Quantitative PCR for HIV-1 cDNA synthesis.

MT-4 cells were infected with HIV-1 (HXB2 strain) and incubated in the presence of compounds. Efavirenz (EFV) was provided by the NIH AIDS Research and Reference Reagent Program and was used as positive control. The cellular genomic DNA was extracted 4 and 24 h postinfection with a DNeasy kit (Qiagen) according to the manufacturer's instructions. The cellular DNA was subjected to quantitative real-time PCR using the Quantitec probe PCR kit containing SYBR green (Qiagen). The following primer sets were used: 5′-AACTAGGGAACCCACTGCTTAAG-3′ and 5′-CTGCTAGAGATTTTCCACACTGAC-3′ (specific for the R-U5 region in early reverse transcripts of HIV-1 cDNA), 5′-CCGTCTGTTGTGTGACTCTGGT-3′ and 5′-GAGTCCTGCGTCGAGAGAGCT-3′ (specific for the late reverse transcripts of HIV-1 cDNA), 5′-TGCTGGGATTACAGGCGTGAG-3′ and 5′-CTGCTAGAGATTTTCCACACTGAC-3′ (specific for long terminal repeat [LTR] and Alu region in the integrated HIV-1 cDNA), and 5′-AACTAGGGAACCCACTGCTTAAG-3′ and 5′-CTGCTAGAGATTTTCCACACTGAC-3′ (second PCR) (specific for LTR region in the integrated HIV-1 cDNA) (12). The amplification kinetics was monitored by the Opticon 2 system (Bio-Rad).

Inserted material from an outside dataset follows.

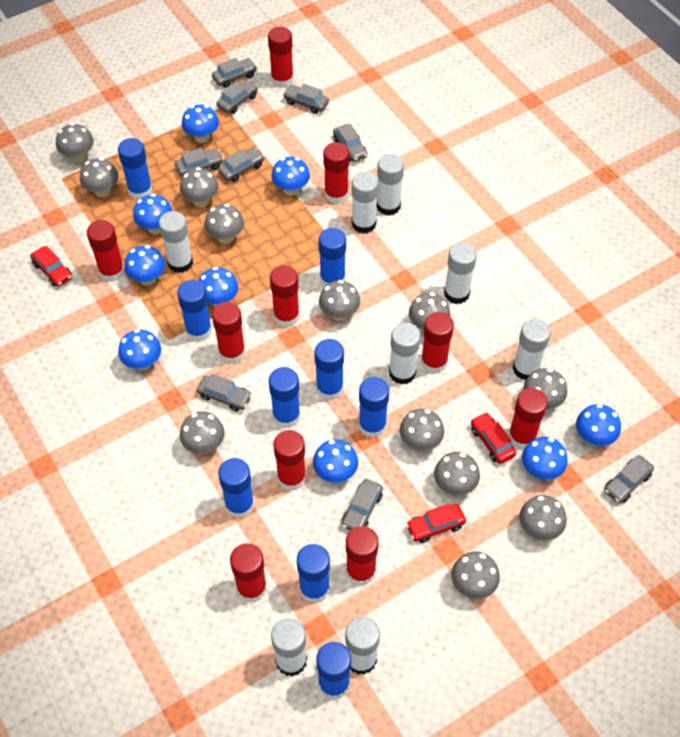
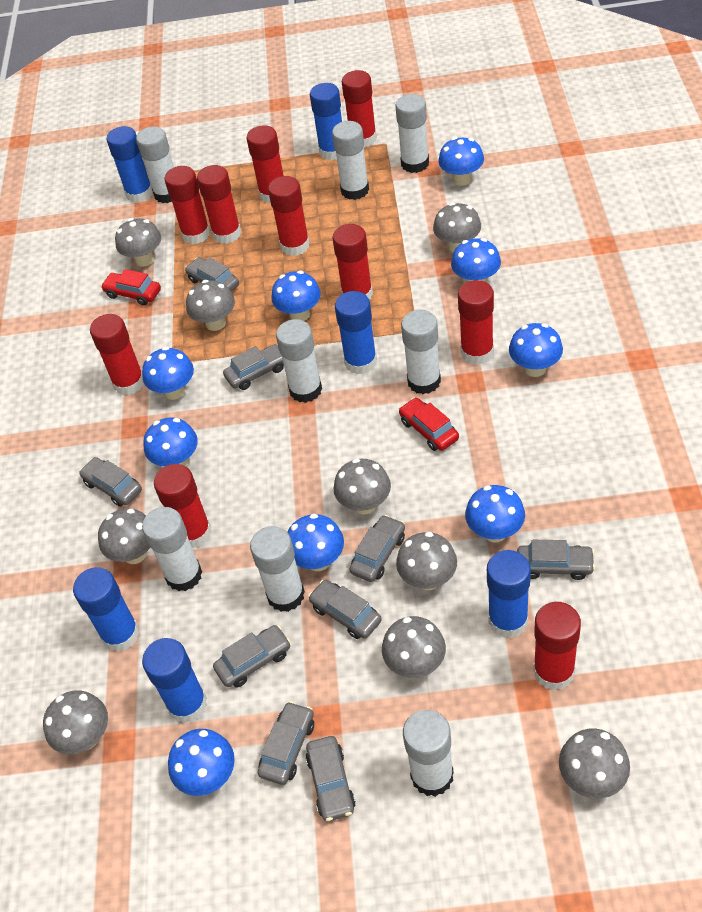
blue glue stick: 9 -> 6
grey mushroom: 12 -> 9
red car: 3 -> 2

The levels of cellular DNA were normalized by the levels of β-globin DNA quantified using primers 5′-TATTGGTCTCCTTAAACCTGTCTTG-3′ and 5′-CTGACACAACTGTGTTCACTAGC-3′ (19).

Viral protein expression and particle purification.

HIV-1 proviral clone pHXB2 was transfected into 293FT and HeLa cells in the presence of increasing doses of 2-(benzothiazol-2-ylmethylthio)-4-methylpyrimidine (BMMP). After 2 days, cells were analyzed by Western blotting using anti-HIV-1 p24CA monoclonal antibody (100-fold diluent of 183-H12-5C hybridoma culture supernatant; NIH AIDS Research and Reference Reagent Program). HIV particles were collected by centrifugation through 20% (wt/vol) sucrose cushions in an SW55 rotor (Beckman Coulter) at 120,000 × g for 1 h. For HIV/SIV Gag chimeras, 293FT cells were cotransfected with pHIVgag-pol expressing Gag chimera, pLenti-luciferase, pRevpac, and a plasmid expressing VSV-G. Cells and purified particles were similarly analyzed by Western blotting using anti-HIV-1 p24CA, anti-HIV-1 p17MA (2 μg/ml; 13-103-100; Advanced Biotechologies), and anti-SIV p27CA (1 μg/ml; 4324; Advanced Bioscience Laboratories) monoclonal antibodies.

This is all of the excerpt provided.